“We regret to inform you, but your financial data might have been stolen.” It’s a scene straight out of your worst nightmare. It’s something that giant auditing firm Deloitte and a small Connecticut-based accounting firm had to deal with when they were hacked. Data breaches affect firms of all sizes, reiterating that the need for stronger cybersecurity for accounting firms is more real — and pressing — than ever.

Why Financial Identity Protection Is Central To Cybersecurity For Accounting Firms

Michigan-based Identity Theft Risk Management Specialist and CPA Robert Listerman explains why accounting firms should be concerned about financial identify theft:

“The primary reason accounting firms should be concerned is because of the loss of reputation. Twenty percent of customers who are affected by identity theft originating from a single source will cease doing business with that entity. Forty percent will look at other competitors with the idea of possibly changing to that provider. Five percent will sue the entity who caused their identity to be compromised. Because tax and accounting professionals and other public accounting entities are held to a higher standard in terms of confidentiality, it is likely the number of clients who would move their business would be greater than 20 percent for a public accounting firm.”

Additionally, accountants and accounting firms who were proven to have disregarded data protection laws can face criminal liability according to the provisions of the Gramm-Leach-Bliley Act of 1999, more commonly known as the GLBA.

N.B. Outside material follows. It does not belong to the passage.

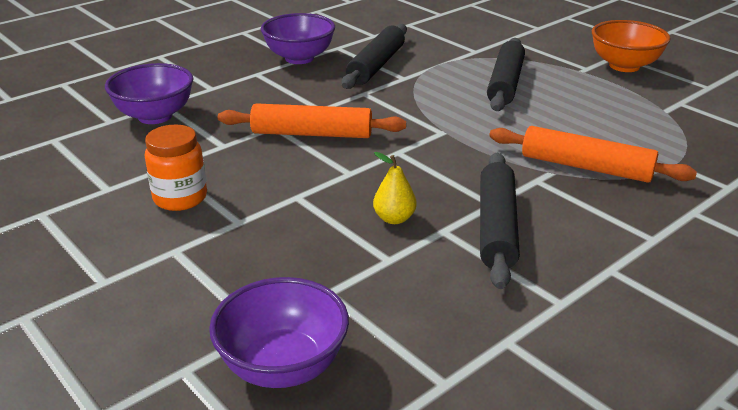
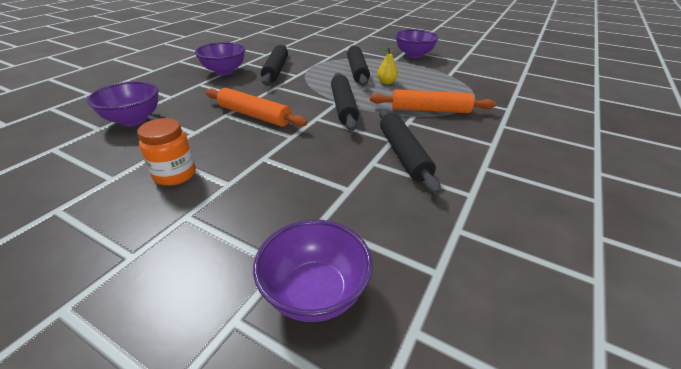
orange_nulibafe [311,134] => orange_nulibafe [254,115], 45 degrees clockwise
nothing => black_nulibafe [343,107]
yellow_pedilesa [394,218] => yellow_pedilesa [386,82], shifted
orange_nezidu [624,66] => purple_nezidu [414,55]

CPAs are better serving their clients, not serving time in jail. It’s vital for your firm to understand and uphold cybersecurity laws.

A 3-Step Action Plan To Protect Your Accounting Firm From Cyber Attacks

Cyber Security For Accounting Firms: Know The Applicable Laws

Any effort to strengthen cybersecurity for accounting firms starts with an understanding of the applicable laws. Every accounting firm is expected to protect it’s clients’ Personally Identifiable Information or details, which, if disclosed, “could result in harm to the individual whose name or identity is linked with this information.” In this case, this data can be stolen for financial fraud, and in some cases, can cost you THREE TIMES the damages.

The following is a list of your clients’ PII that your firm could be in the custody of:

  • Social Security Number
  • Credit Card Number
  • Bank Account Number
  • Residential Address
  • Residential or Mobile Phone Number
  • Date of Birth
  • Place of Birth
  • Mother’s Maiden Name
  • Financial Records

Protecting your clients’ PII is covered under the GLBA, the primary law that governs data protection among financial institutions. The GLBA has 3 main sections: the Financial Privacy Rule, the Safeguards Rule, and the Pretexting provisions. The best way to comply with the GLBA is to hire or appoint a compliance expert to make sure you got all bases covered.

Perform Regular Risk Assessments

Prevention is indeed better than cure.

Best practices for cybersecurity for accounting firms evolve. New threats emerge every day, and you need to adjust your safeguards to adapt to these new threats.

For your accounting firm, an annual risk assessment should be sufficient. You can increase the frequency if there’s an industry-wide threat or if there are abnormal activities that you observe.

At the minimum, your risk assessment should include the following:

  • A review of the client information your accounting firm is currently collecting, categorizing which are regulated PII and sensitive data
  • Identification of new laws and the applicable commitments and requirements that your firm need to fulfill for compliance
  • Partner with a Managed Services Provider to make sure your risk is limited through making sure you are aware around cyber attacks are on the horizon, what to look out for, and make sure your systems are protected and secure.
  • Any change in your firm’s practices concerning the acquisition, storage, and sharing of client data that could open new loopholes for financial identity theft
  • New developments in the regulatory and business environment
  • New technologies that your firm could be maximizing

Create A Written Financial Identity Protection Policy

Quoting the Egyptian Pharaohs when they give orders: “So it is written, so it shall be done.”

It’s easier for your accountants to follow cybersecurity protocols if it’s a formal memo, part of your employee handbook, or clearly outlined in your standard operating procedures. A written cybersecurity policy can also serve as your springboard in training employees to be more cybersecurity-savvy.

Speaking of training, cybersecurity for accounting firms would fail without it. According to statistics, “over 50 percent of identity theft can be traced back to unlawful or mishandling of non-public data within the workplace.”

How About Technology?

So you might be wondering: isn’t technology a crucial factor in cybersecurity for accounting firms? Some may even go as far as to say that technology is at fault for all these modern-day data espionage. However, you need to understand that it’s not technology per se, but the poor implementation of the technology.

One way accounting firms are jeopardizing their own cybersecurity is by burdening their own employees to oversee the implementation, management, and maintenance of these technologies. Between servicing your clients and fulfilling internal administrative tasks, adding cybersecurity to your accountants’ long to-do list is putting a nail to your data protection coffin. Something is bound to fall through the cracks.

It would be best to partner with a managed services provider to take care of your cybersecurity and tech management needs.